そんな松木さんが、私が他の会社の営業担当とも仲良くしているのかを知りたがっている。
なるほど、そういうことか。
「してませんよ。松木さんだけです」
別に嘘をつく意味もないし、正直に答えた。すると、一転して松木さんの表情は明るくなり、「よかった」と言って笑った。

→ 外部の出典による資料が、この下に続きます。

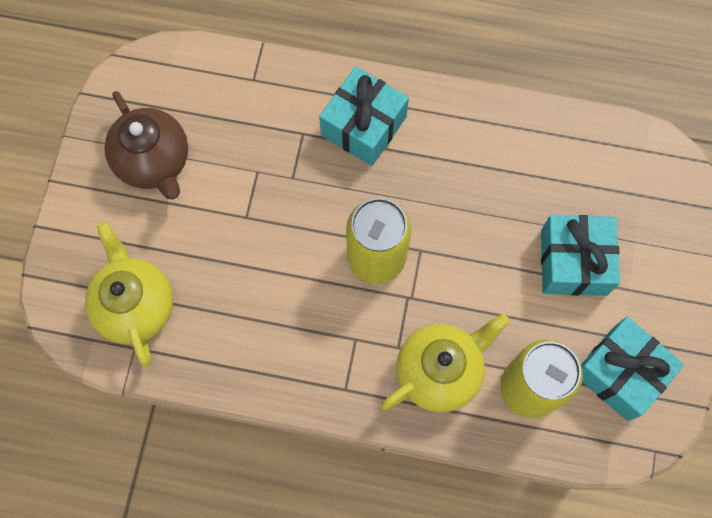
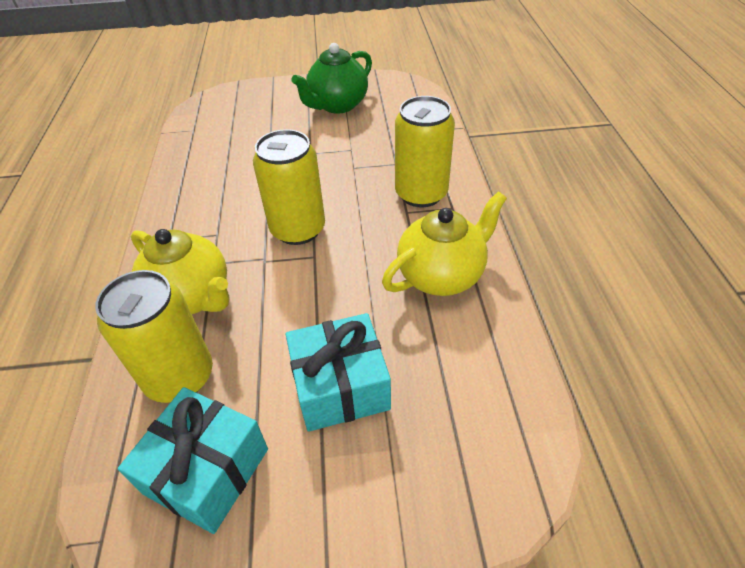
camera: 75 degrees right, 25 degrees down
(136, 306) = (225, 123): yellow teapot -> yellow teapot (441, 275)
(154, 162) = (337, 105): brown teapot -> green teapot
(363, 126) = (421, 194): turquoise gift -> yellow can

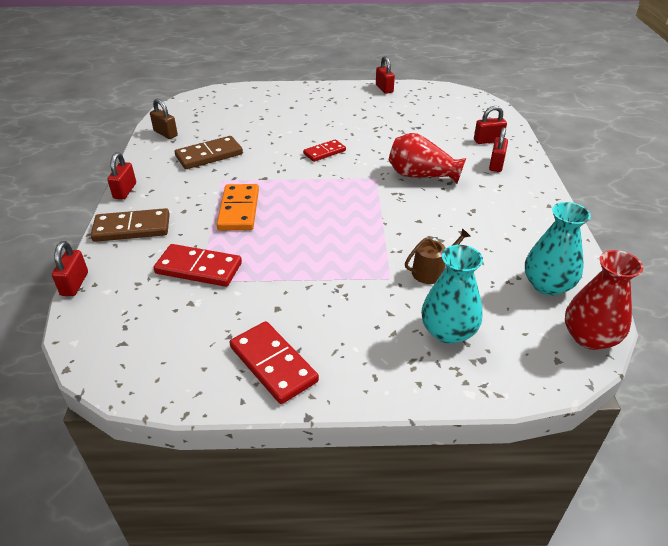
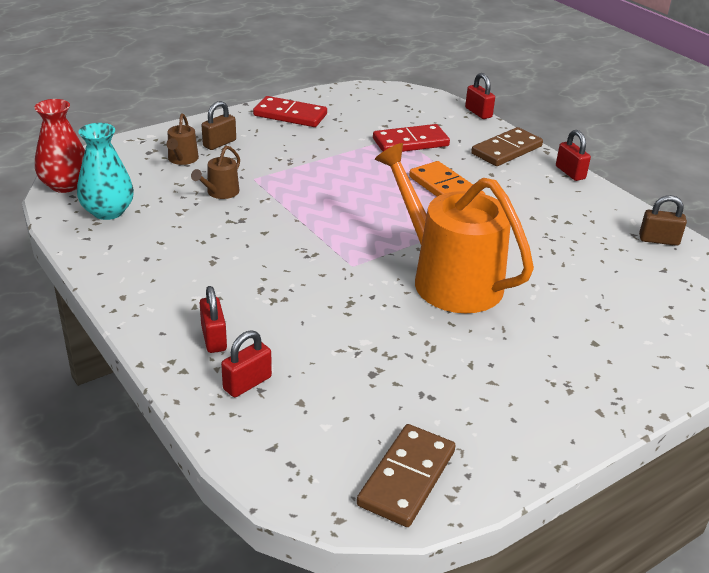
camera: 145 degrees right, 5 degrees down
(209, 155) = (564, 230): brown domino -> brown domino (406, 478)
(324, 152) = (449, 279): red domino -> orange watering can
(384, 89) = (516, 456): red padlock -> none
(393, 343) = (219, 143): none -> brown padlock
(421, 175) = (301, 286): red vase -> none
(448, 331) = (182, 159): turquoise vase -> brown watering can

「よかったって......もし私が他の企業の人とも仲良くしてたらどうしてたんですか?」
「すごく嫉妬して、毎日のように早川さんをご飯に誘う」
「それは......」
「仕方ないでしょ?......好きなんだもん」
そう言われた瞬間、全身が寒気立つような感覚と共に、顔が一気に熱くなるのを感じた。松木さんからの感情は認識しているとはいえ、実際に言葉で伝えられたのは、ビルの女子トイレで二人きりになったあの日以来。それが、こんなにあっさりと不意打ちをくらってしまい軽くパニック状態に陥った私は、反射的にテーブルをバンと叩いてしまった。
「そ、それはやめてください!」
「それって?」
「す、す、好き......とか!」
「だって好きなんだもん」
「だから!前に約束したじゃないですか!そういうことを言わないなら、これからも会っていいですよって!」
「でも、自然体で良いとも言ったでしょ?早川さんのことが好き。これが私の自然体」
厄介な事になってしまった。
約束なんて、そう簡単にするものじゃないな......
「それとこれとは別です!今後は『好き』禁止ですから!」
「どうして?」
「恥ずかしいからです!」
「ええ?」
「いいですね?禁止ですよ?」
「......はい」
全く納得していない様子の松木さんをなんとか勢いで言い包めることに成功した私は、半分以上残っていたハイボールを一気に飲み干した。熱くなった顔の熱を冷まそうとしたのだが、一気にアルコールを飲んだことでさらに熱が増してしまったような気がした。
勢い余って口の端からこぼれてしまったハイボールをおしぼりで拭いていると、松木さんが再び口を開いた。
「......思うのはいいの?」
「......はい?」
「好きって思うだけならいいの?」
「え、ああ......」
せっかく終わらせた話題をすぐに復活させられてしまい、思わず肩を落とした。
でも、松木さんが私のことを好きなのは知ってしまっている。
今も、松木さんからそう言われる直前までそんなことを考えていたわけだし。
「......思うのは良いです」
「よかった。ありがとう」
そう言って、松木さんは嬉しそうに笑った。
まあ、私といるだけで勝手に喜んでくれるなら......別にいいのかな。
嬉しそうにしている松木さんを見るのは嫌いじゃないし。
ニコニコしている松木さんを見ながらそんなことを思ってしまった私は、近くを通った店員さんを呼び止めてハイボールのおかわりを注文した。